After the RCPs were published in 2010, the plan was to have a new set of fleshed-out socio-economic scenarios ready within two years. Those would have fed into the IPCC reports that came out in 2013 and 2014, which found that the rate of warming since 1950 is unprecedented over a timescale of centuries to millennia, and set the stage for the 2015 Paris climate accord.
But the process was much more difficult — and took a lot longer — than anticipated. The new generation of scenarios, known as Shared Socioeconomic Pathways (SSPs), were not introduced until 2015. Only now, as the major climate-modelling centres around the world run their experiments for the 2021 IPCC assessment, are they taking centre stage in climate research.
Although based on the old RCPs, the new scenarios for the first time present fully fleshed-out narratives about how the world might evolve. Each provides a broad storyline about how the world might change, as well as numbers for key demographic trends — population, economic productivity, urbanization and education — in every country on Earth, which modellers then use to simulate emissions and planetary impacts.

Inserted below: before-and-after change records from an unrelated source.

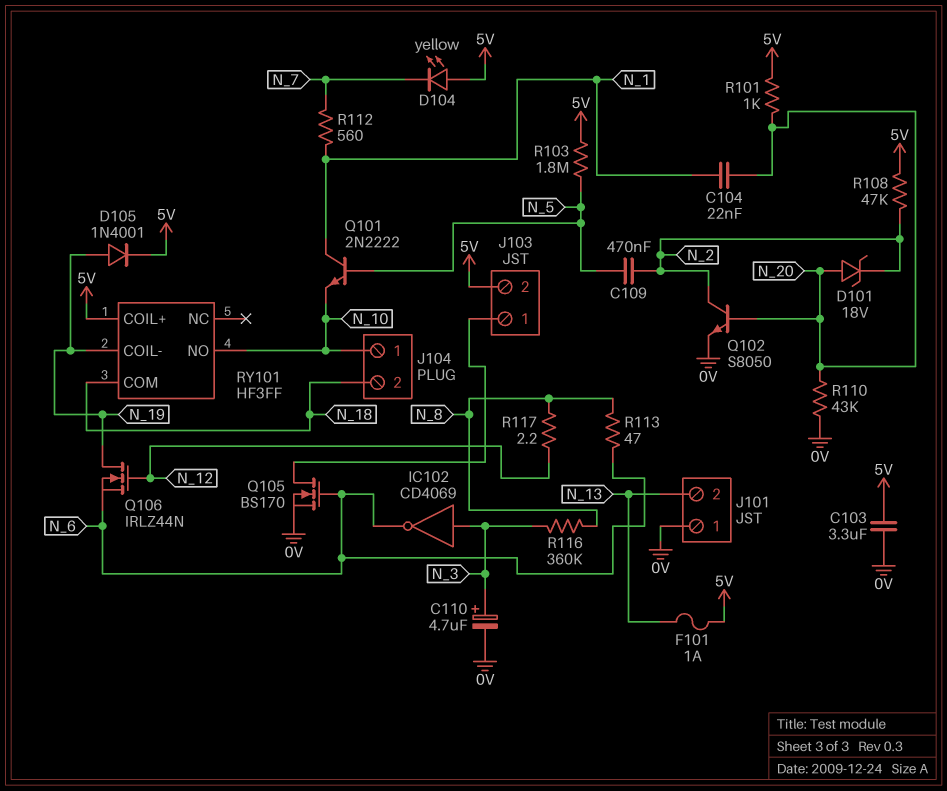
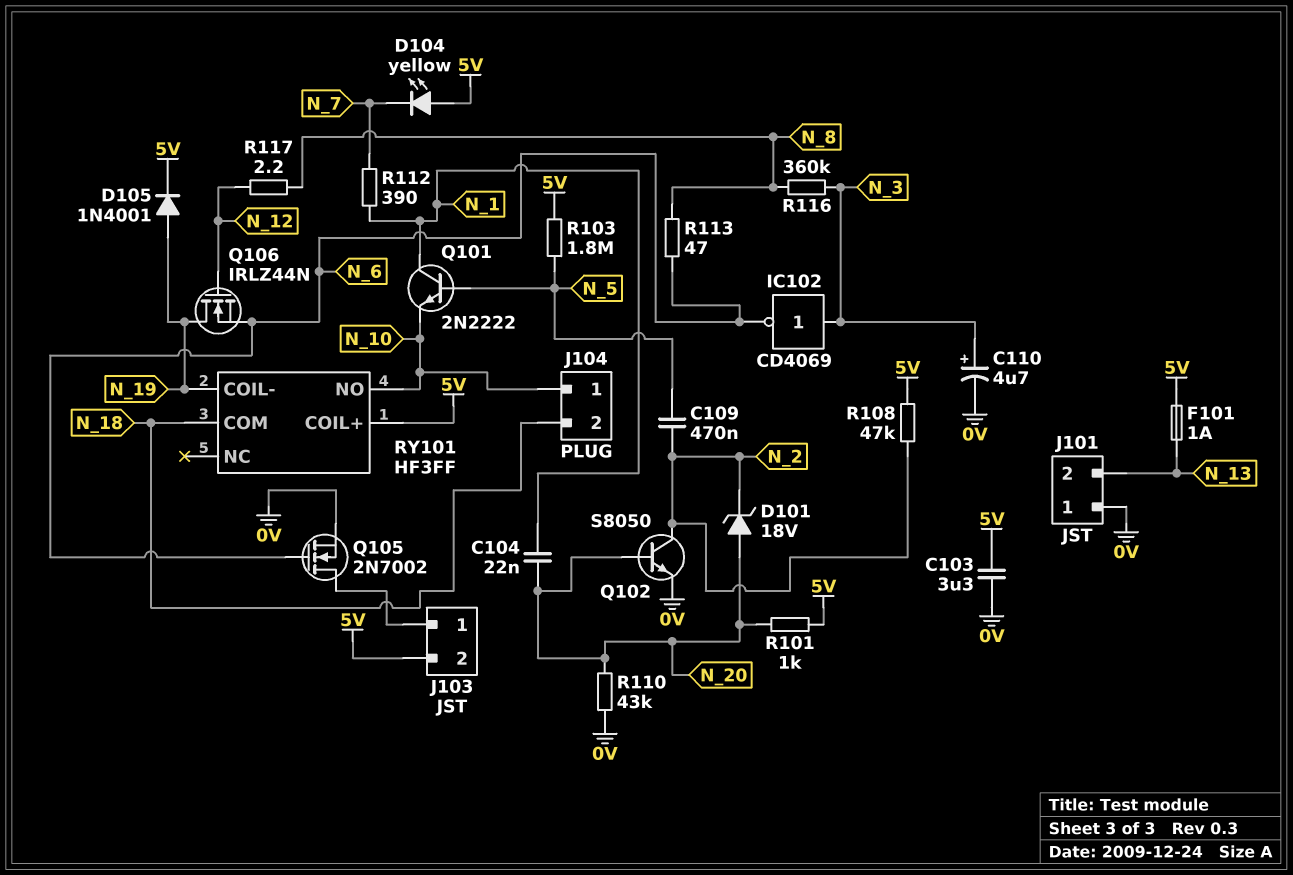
Q105: NMOS BS170 (G N_6, D J103/1, S 0V) -> NMOS 2N7002 (G N_6, D J103/1, S 0V)
R112: 560 (N_1, N_7) -> 390 (N_1, N_7)

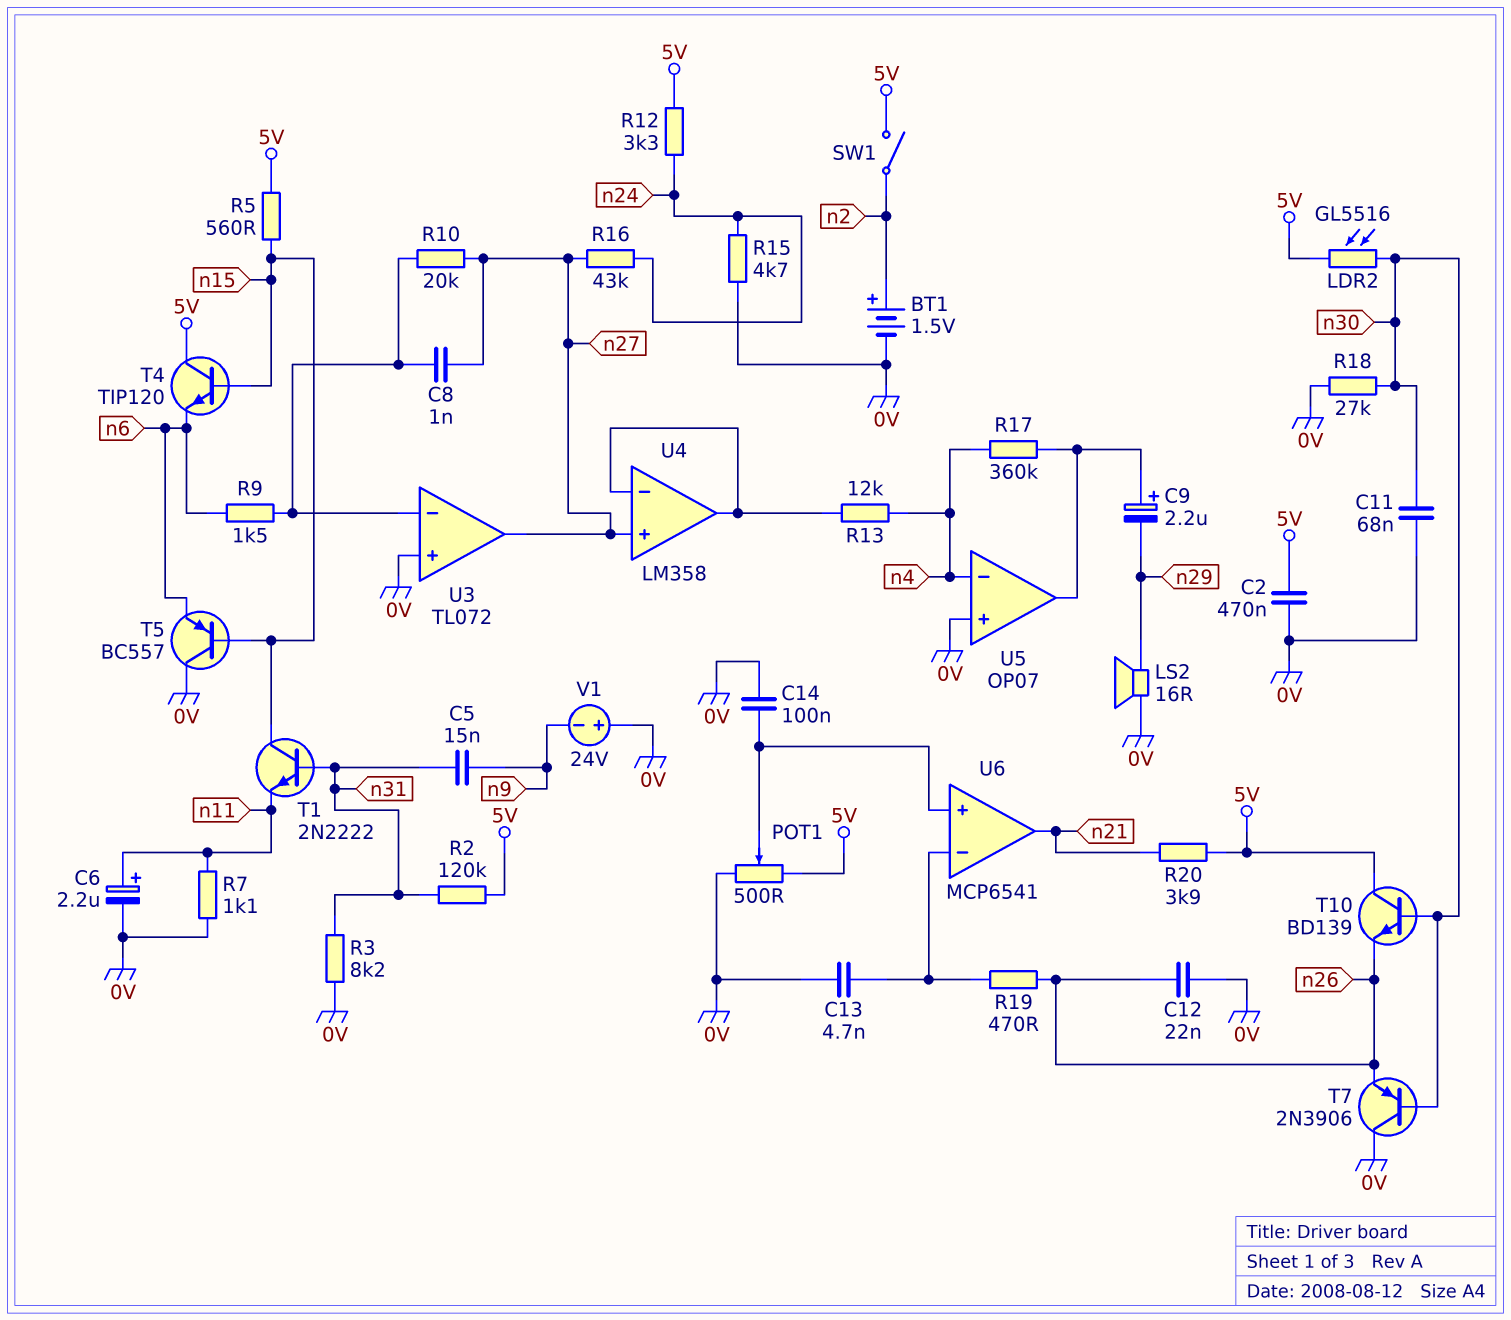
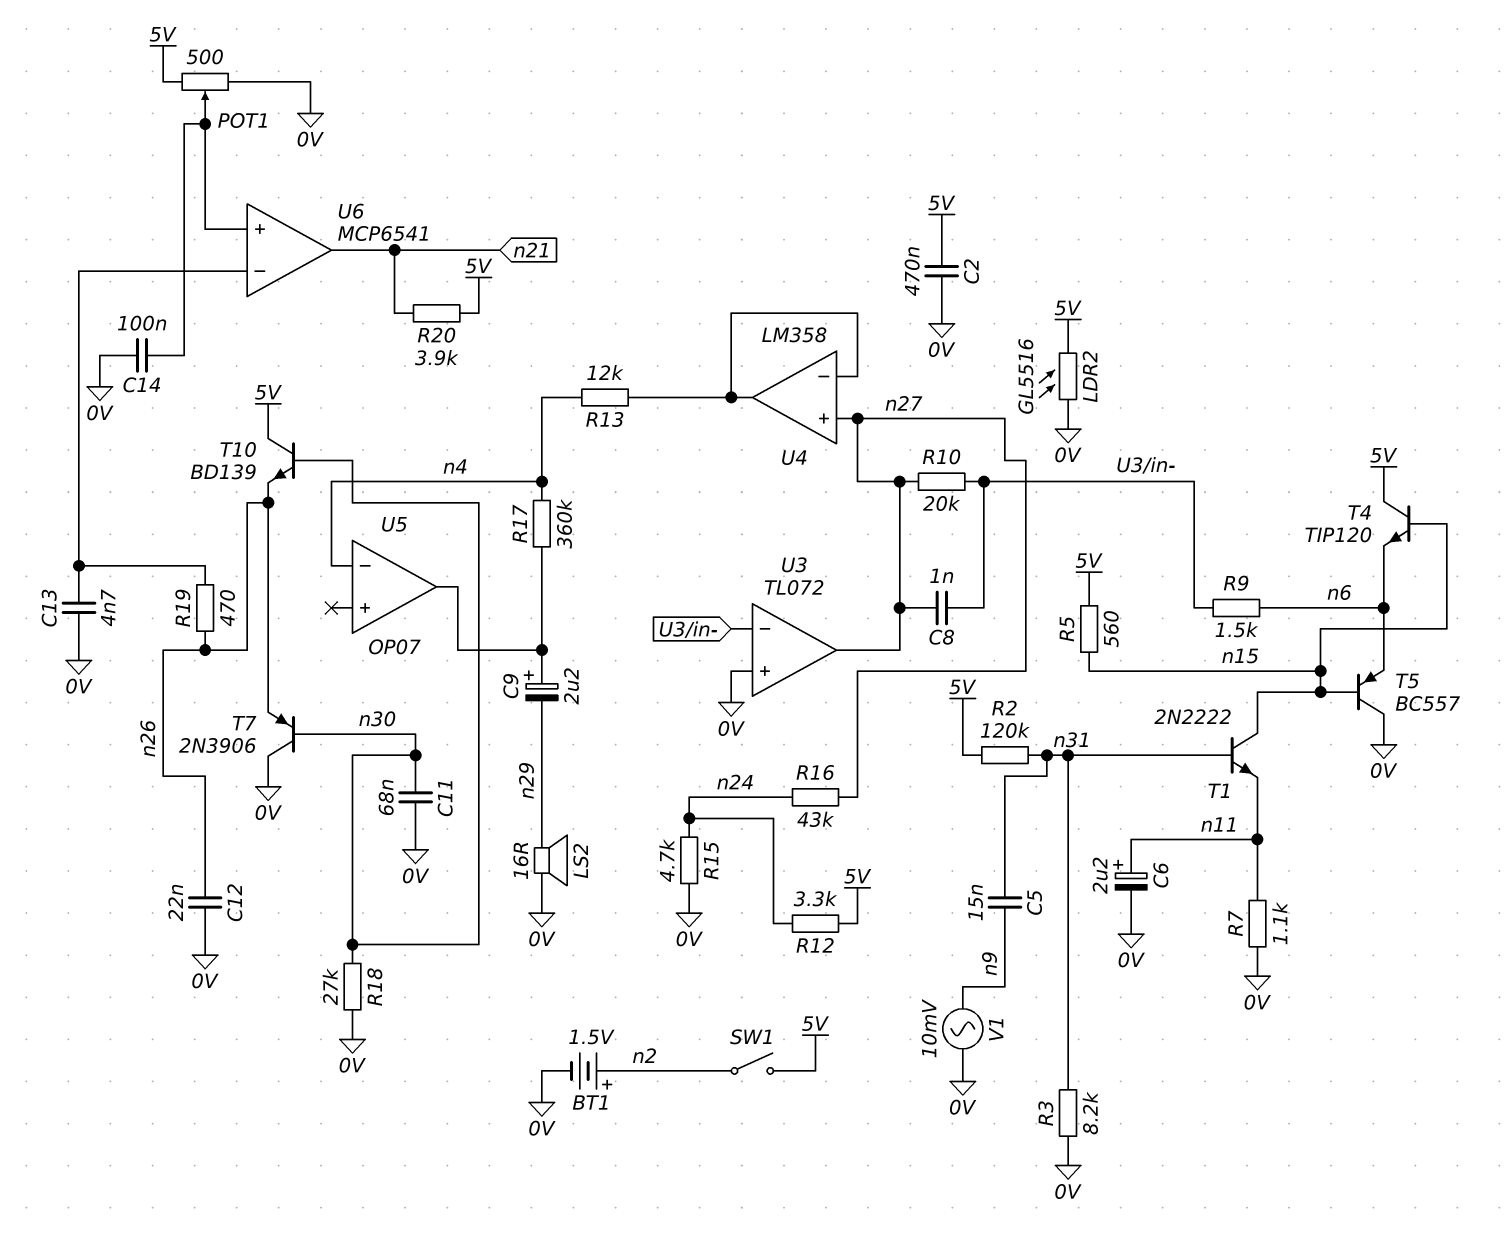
LDR2: GL5516 (5V, n30) -> GL5516 (0V, 5V)
U5 pin in+: 0V -> none
V1: 24V (plus 0V, minus n9) -> AC 10mV (0V, n9)

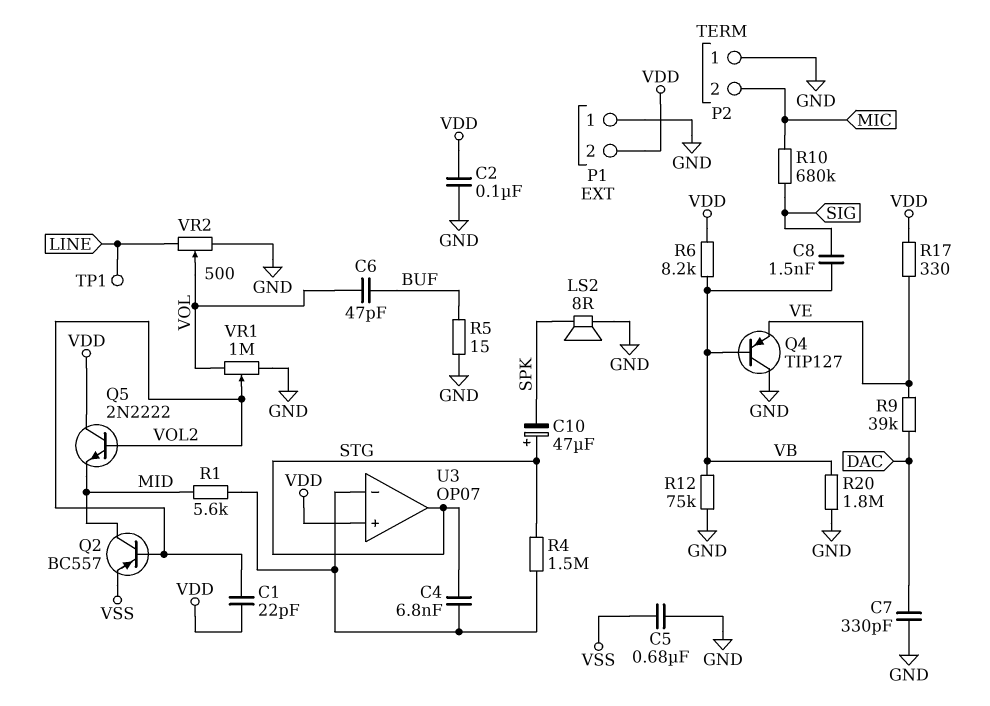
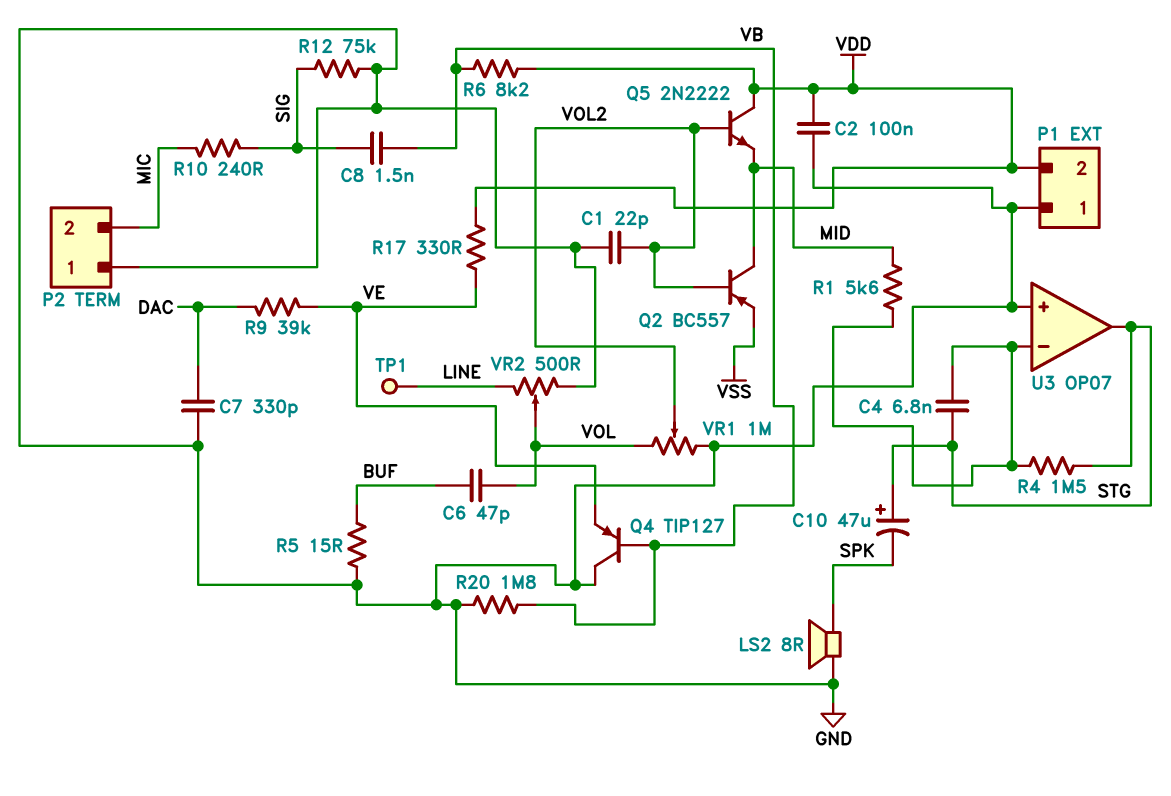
C1: 22pF (VDD, VOL2) -> 22pF (GND, VOL2)
C5: 680nF (GND, VSS) -> none
R10: 680k (MIC, SIG) -> 240 (MIC, SIG)
R12: 75k (GND, VB) -> 75k (GND, SIG)
U3 pin in+: VDD -> GND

The teams that produced the SSPs intentionally left out any climate policies. This approach allows scientists to run their own experiments and test the impacts of different decisions by governments and societies, says Ebi. The flexibility allows her and other public-health researchers to compare and contrast the health benefits from climate policies that simultaneously reduce carbon emissions and result in cleaner air.
“You couldn’t do that before,” Ebi says. “It’s allowing the climate community to ask questions that we couldn’t ask.”
Although the SSP scenarios are only a few years old, they were developed in a world very different from today’s. They were shaped before the political upheaval of 2016, when the United Kingdom voted to exit the European Union and the United States elected President Donald Trump, who promised to put America first and withdraw from the Paris climate treaty.
But the teams that drafted the SSPs imagined a storyline that is very close to the path that the United States and other major powers are taking. The SSP3 scenario, called “regional rivalry — a rocky road”, is defined by a resurgence of nationalism. It sees concerns about economic competitiveness and security lead to trade wars. As the decades progress, national efforts to lock down energy and food supplies short-circuit global development. Investments in education and technology decline. Curbing greenhouse gases would be difficult in such a world, and adapting to climate change wouldn’t be any easier. Under this scenario, the average global temperature is projected to soar to more than 4 °C above pre-industrial levels.
For Ebi, it’s a lesson in humility, because the scenario seemed outlandish when it was developed. But that is the point.
“When we started working on this, there was no discussion of America first, there was no Brexit, there weren’t trade wars between the United States and China,” she says. “It’s uncomfortable, but you need to have those kinds of pathway. We don’t know what the future is going to look like.”